The above has been admitted by various institutions, at global level. In Botswana, in various forums, our leadership have expressed concern at the growing rate of abuse of women and children, and have captured the concerns in the national development vision, provision for gender equality and empowerment of women. That notwithstanding, there is little investment in prevention and in services for survivors remain inadequate.
The urgency of finding out what can be done to more effectively and adequately respond to violence against women and children is brought about by a number of factors.
Not the least of these is that women continue to lose their lives n violent deaths, directly through homicide and indirectly through suicide, and maternal mortality amongst many others.
This column has previously suggested that gender-based violence does not just affect a nation at social level, or even just at health level. It affects various other facets of our
Of course, the broader social costs are much more difficult to quantify, without concerted efforts towards so doing. Constraining poverty reduction, violence against women limits the extents to which women can take part in productive employment.
It also undermines efforts to improve women’s access to education. In many instances, young girls who have been molested and defiled, need time to recover from the physical wounds. In many other instances, they are forced to drop out of school as a result of pregnancy.
In these instances, and many others, returning to school is often near impossible. Further, the fear of further and future violence greatly contribute to lower school re-enrollment for girls. Domestic violence also greatly affects the welfare and education of children in a family.
This growing understanding of the wide impacts of violence needs to be translated into national priorities. There have been very many efforts in response to gender-based violence ranging from trainings of judiciary, to grassroots engagements with communities at kgotlas; academic researches in efforts to theorise the extent of the problem, and to consider targeted solutions; there has even been programing aimed at school learners, to work towards shifted mindsets.
All these efforts have been made, yet gender-based violence continues to be a tremendous problem.
In fact, it is arguably becoming an even bigger problem with accused sexual abusers able to proudly stand in parliament and represent their constituencies, and women leaders advocating for the stalling of urgent measures in response to gender-based violence. Of course, the approach of the commission can be addressed once it has been determined that it is a necessary effort by government.
It would completely be undesirable to duplicate efforts. Many organisations including have done extensive work on gender-based violence, including research on the gaps and how they can be filled.

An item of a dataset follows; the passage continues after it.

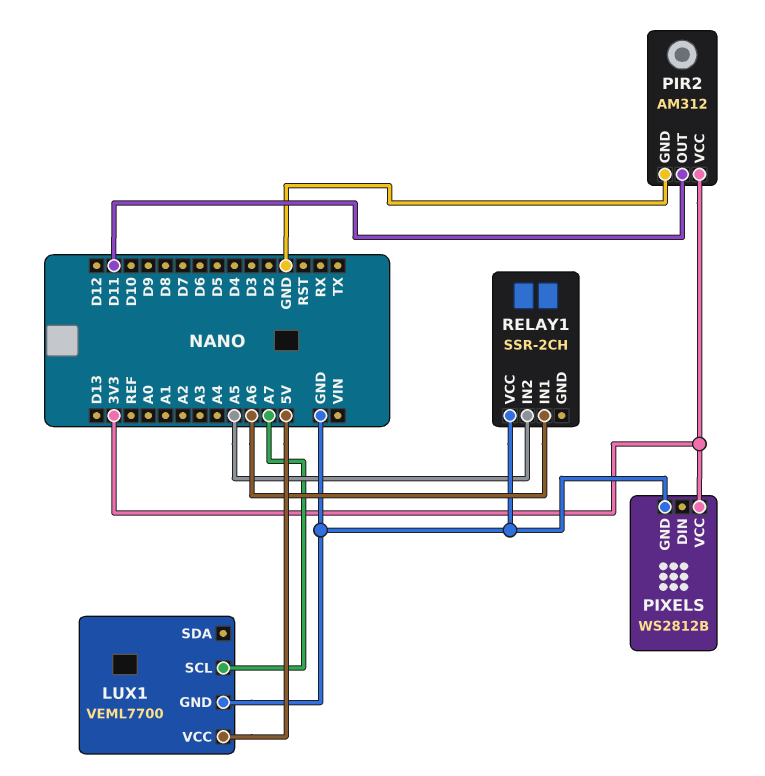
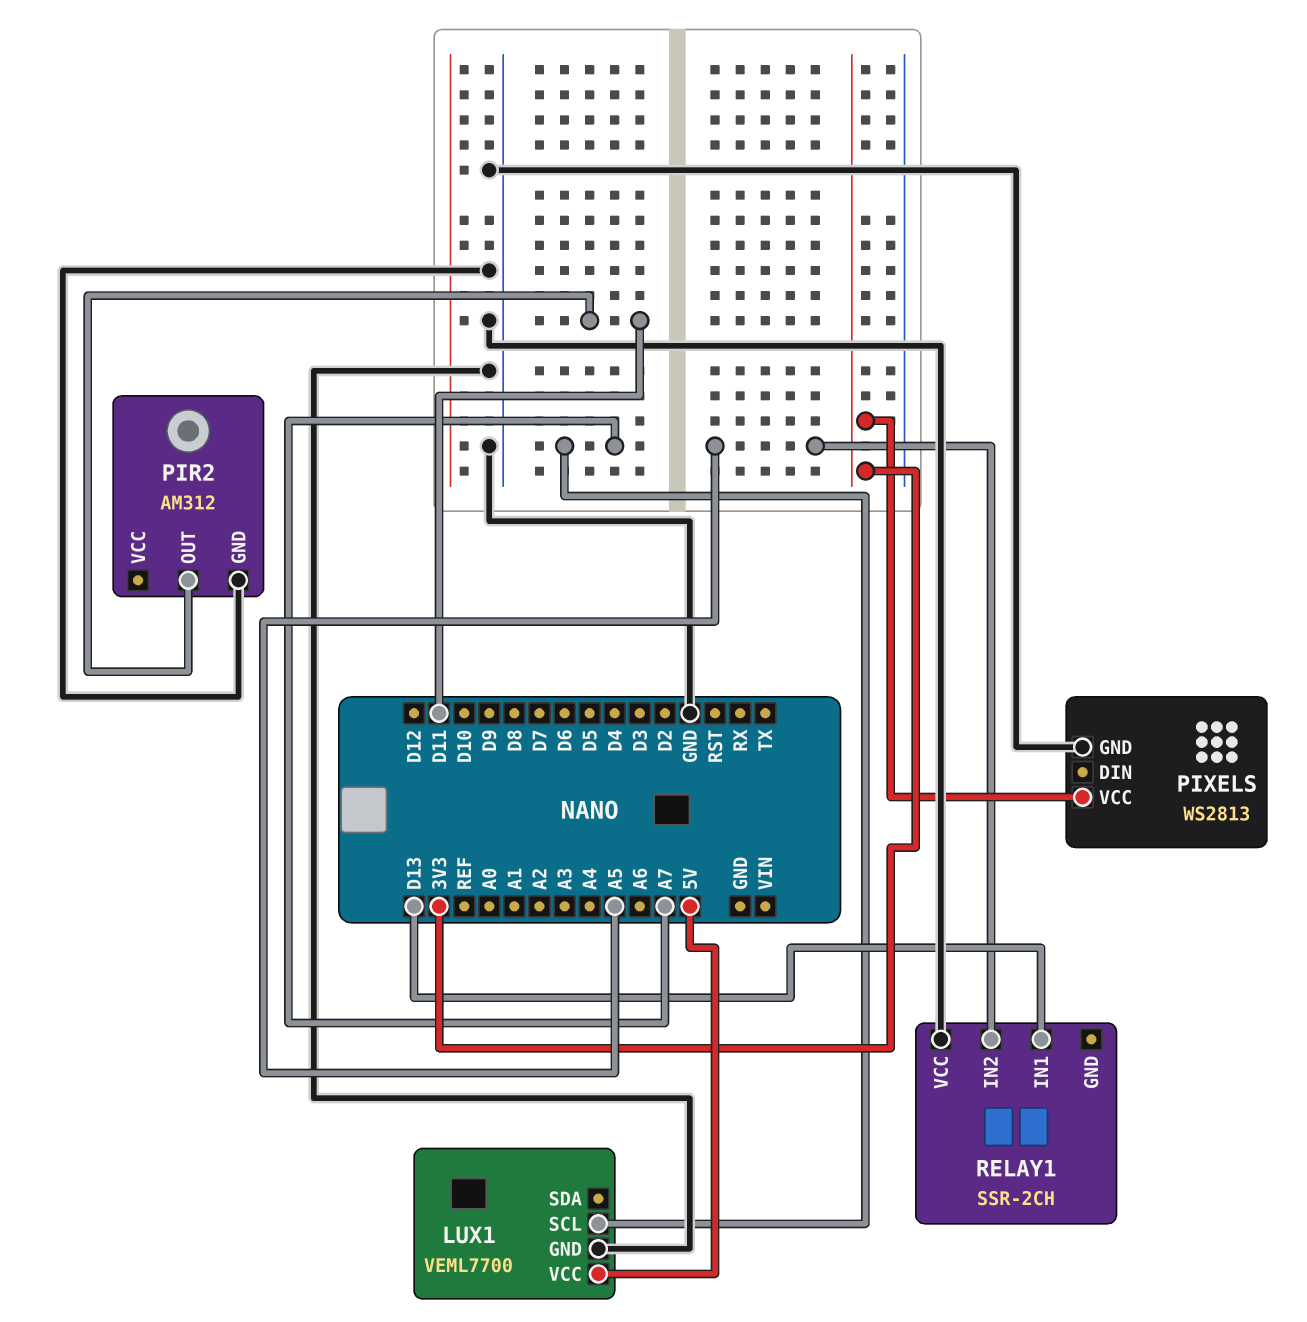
PIR2 pin VCC: 3V3 -> none
PIXELS: WS2812B -> WS2813
RELAY1 pin IN1: A6 -> D13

The missing link, is an honest reflection on why all these efforts have been insufficient and inadequate, and why, in fact gender-based violence continues to steadily rise in this our beloved country.
That gender-based violence needs urgent response, is completely unquestionable.
What that response will look like, is an issue which should effectively be designed with the leadership of the relevant minister. A minister however, who argues against the glaring urgency of her mandate, is one whose position need to be urgently vacated, to make way for leadership who not only claims to have an understanding, but who can actually take effective action.